— Когда я прочла всего одну-единственную вашу строчку, — говорит мне Сара, — я сразу подумала: он рыжий, непременно рыжий. Но ведь все рыжие — злюки. Впрочем, вы, пожалуй, блондин.
— Я был, мадам, рыжим, откровенно рыжим и злым, но по мере того, как вместе с благоразумием приходила доброта, я из рыжего стал блондином.
И прочие глупости.
Арокур торжественно объявляет о моем преклонении перед Виктором Гюго. «Как он был остроумен», — говорит Сара. Гюго подарил ей кольцо — «слезу Рюи Бласа».
Кстати, говорят, что у Робера де Монтескью в перстне настоящая слеза, и доктор клянется, что Монтескью писал стихи, очень красивые.
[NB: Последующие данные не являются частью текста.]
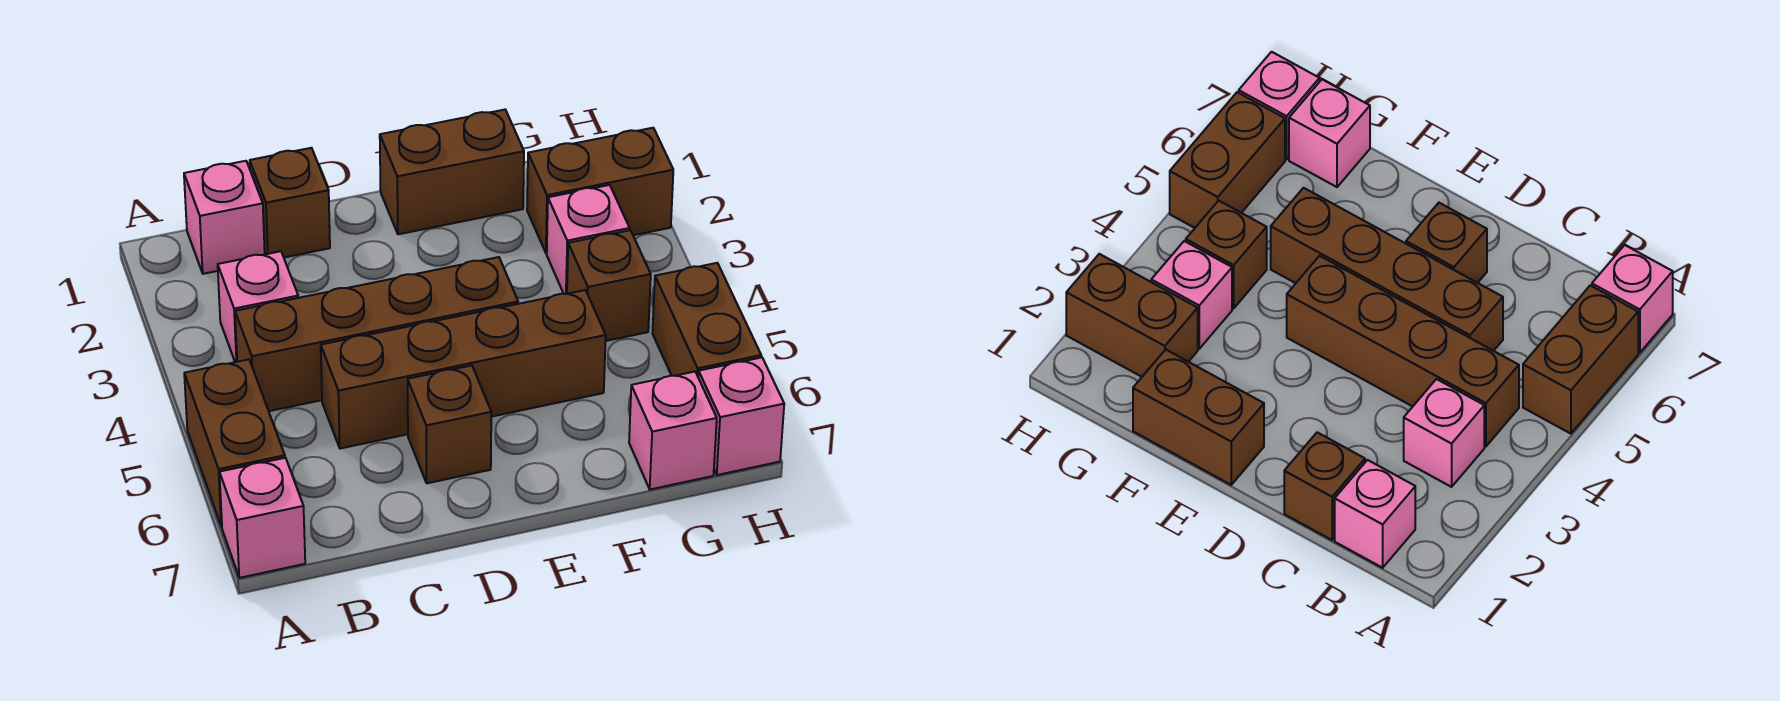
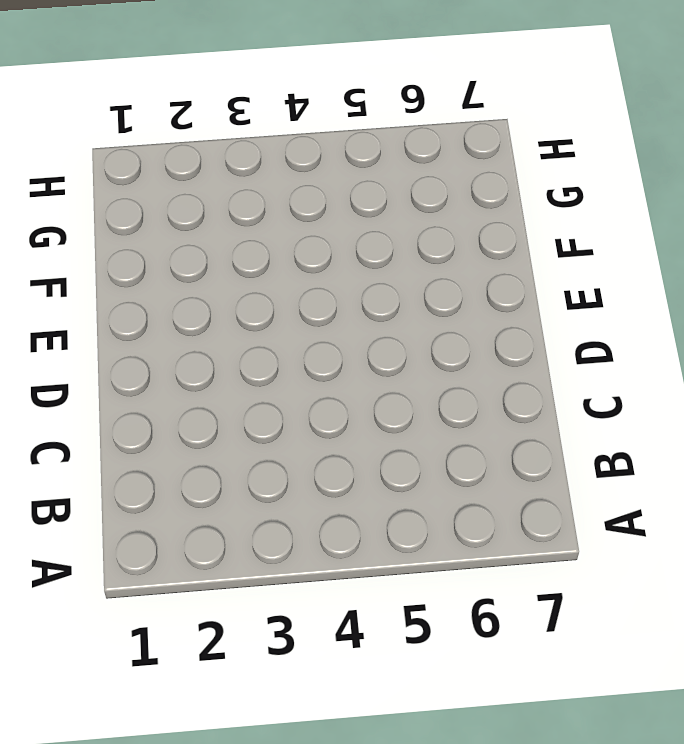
none -> brown brick A5:A6 level 1
none -> pink brick A7 level 1
none -> pink brick B1 level 1

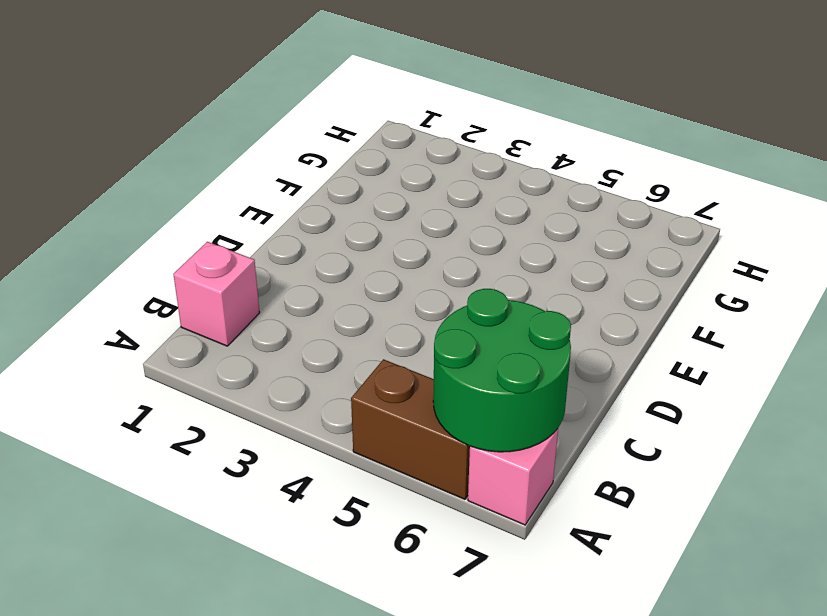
green round brick A6:B7 level 2 -> none
none -> pink brick B3 level 1
none -> brown brick B4:E4 level 1
none -> brown brick C1 level 1

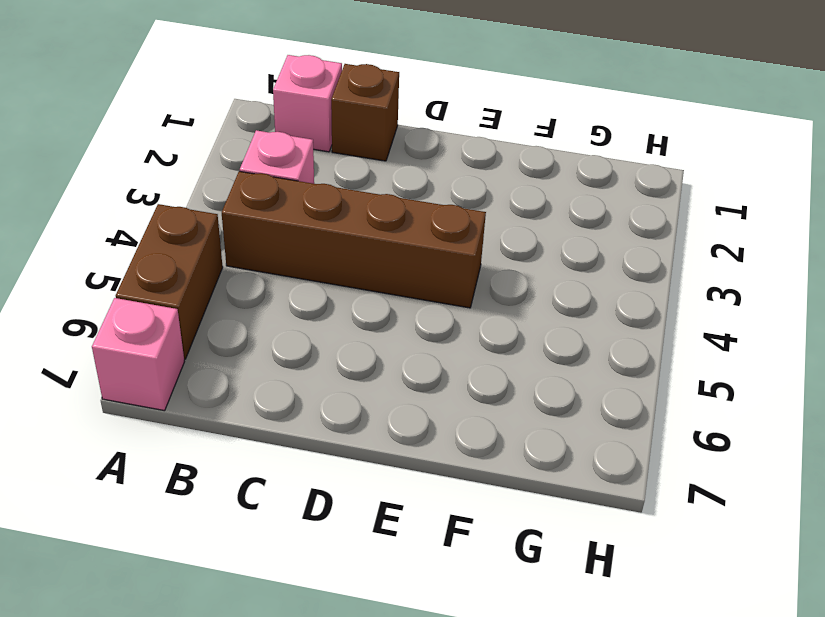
none -> brown brick C5:F5 level 1
none -> brown brick D6 level 1
none -> brown brick E1:F1 level 1

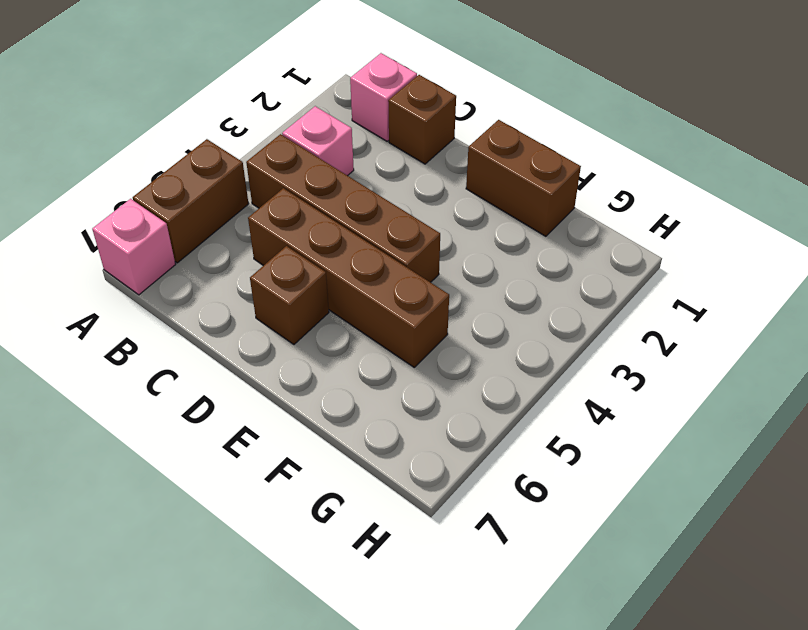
none -> brown brick G2:H2 level 1
none -> pink brick G3 level 1
none -> brown brick G4 level 1

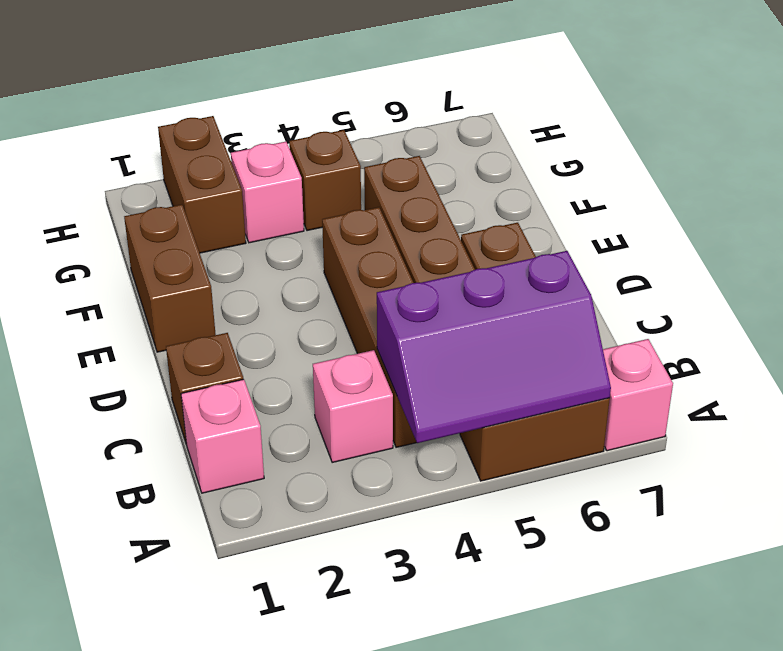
purple slope A4:B6 level 2 top B -> none
none -> pink brick G7 level 1
none -> brown brick H5:H6 level 1
none -> pink brick H7 level 1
Гостиная. Пальмы. Под каждым листом — электрическая лампочка. Под стеклом — глиняная фигурка девочки, которую Сара долепит, когда вернется. Портреты и уйма музейных вещей. Сара, в которой меньше актерства, чем в других, говорит:
— Я хотела все делать — писать, ваять. О, я знаю, что у меня таланта нет, но мне просто хотелось испробовать все!
Вот у кого нужно бы брать уроки воли.
Вводят одну из пяти пум Сары Бернар. Ее держат на цепи. Она обнюхивает шкуры и наши ноги. У нее ужасно длинные лапы и когти, и понятно, что Арокур закрывает глаза, когда пума, ластясь, трется о его манишку. Наконец пуму уводят, и всем становится немного легче.
Появляются две огромные собаки с розовыми пористыми носами, каждая из них могла бы съесть ребенка. Они ласково, кротко валяются на полу, их белая шерсть густо липнет к нашей одежде.
Лакей опрокидывает бутылку шампанского. Пробка выскакивает, жидкость попадает прямо в лицо Саре, которая лежит на своей медвежьей шкуре. На миг мне показалось, что и это предусмотрено программой.
Сегодня вечером я, против обыкновения, не искал шляпы, — она была у меня на голове, — но зато преспокойно унес чужую.
6 января. Он был до того утончен, что ставил ловушки в клетку собственной канарейке.
* — Ой, ты наступил на мозоль моей души!
8 января.
— Вы так грациозны, что я не могу себе представить вас, как других женщин, в постели: мне кажется, что вы спите на ветке.
* — У меня неутолимая жажда истины.
— Только не стань пьяницей.
9 января. Похороны Варлена. Верно сказал один академик, похороны возбуждают. Вселяют бодрость. Лепелетье исходит слезами и словами. Он вскричал: «Женщины сгубили Верлена!» Это по меньшей мере неблагодарность по отношению к Верлену. Мореас подтверждает: «Совершенно верно».
У Барреса именно такой голос, какой требуется для произнесения похоронных речей, той звучности, которая отдает гробницей и вороньим карканьем. И в самом деле, он великолепно говорит о молодых, хотя Бобур утверждает, что он присваивает себе чужие заслуги, ибо скорее уж Анатоль Франс создал Верлена. Прежде чем начать речь, Баррес дал подержать свою шляпу Монтескью. Была минута, когда мне захотелось аплодировать, и я чуть было не постучал тростью о надгробный камень, но воздержался — а вдруг мертвый воскреснет.
Мендес говорил о лестнице с легкими мраморными ступенями, ведущей среди олеандров к горящим светильникам. Очень поэтичный образ, но его можно применить ко всему.
Поэту Копие начали аплодировать авансом. Но публика охладела, когда он застолбил себе в раю местечко возле Верлена. Нет уж, позвольте!
…Как-то Верлен выступал в Голландии с лекциями. В гостинице ему отвели самый лучший номер. Но он велел позвать управляющего:
— Дайте мне другой номер.
— Но, мэтр, это лучшая наша комната.
— Вот именно потому! Я же вам говорю: дайте мне другую!
С собою он привез чемодан, а в чемодане не было ничего кроме словаря…
В ресторане начались шуточки: взяли столик и заказали поминальный обед по Коппе.
Там был попугай, который сидел, повернувшись к нам задом, и твердил без передышки: «кака, кака». Похоронная физиономия Швоба, мрачное лицо, запавшие глаза, плачевно обвисшие усы, всклокоченные волосы…
18 января. Я знал одну птичку, которая, задремавши на ветке, тут же валилась вниз.
* Животные вызывают у меня, главным образом, чувство удивления, — как, впрочем, и все на свете.
* Ответ на оскорбление, которое смывается только кровью:
— Это вы сказали нарочно, чтобы меня подразнить.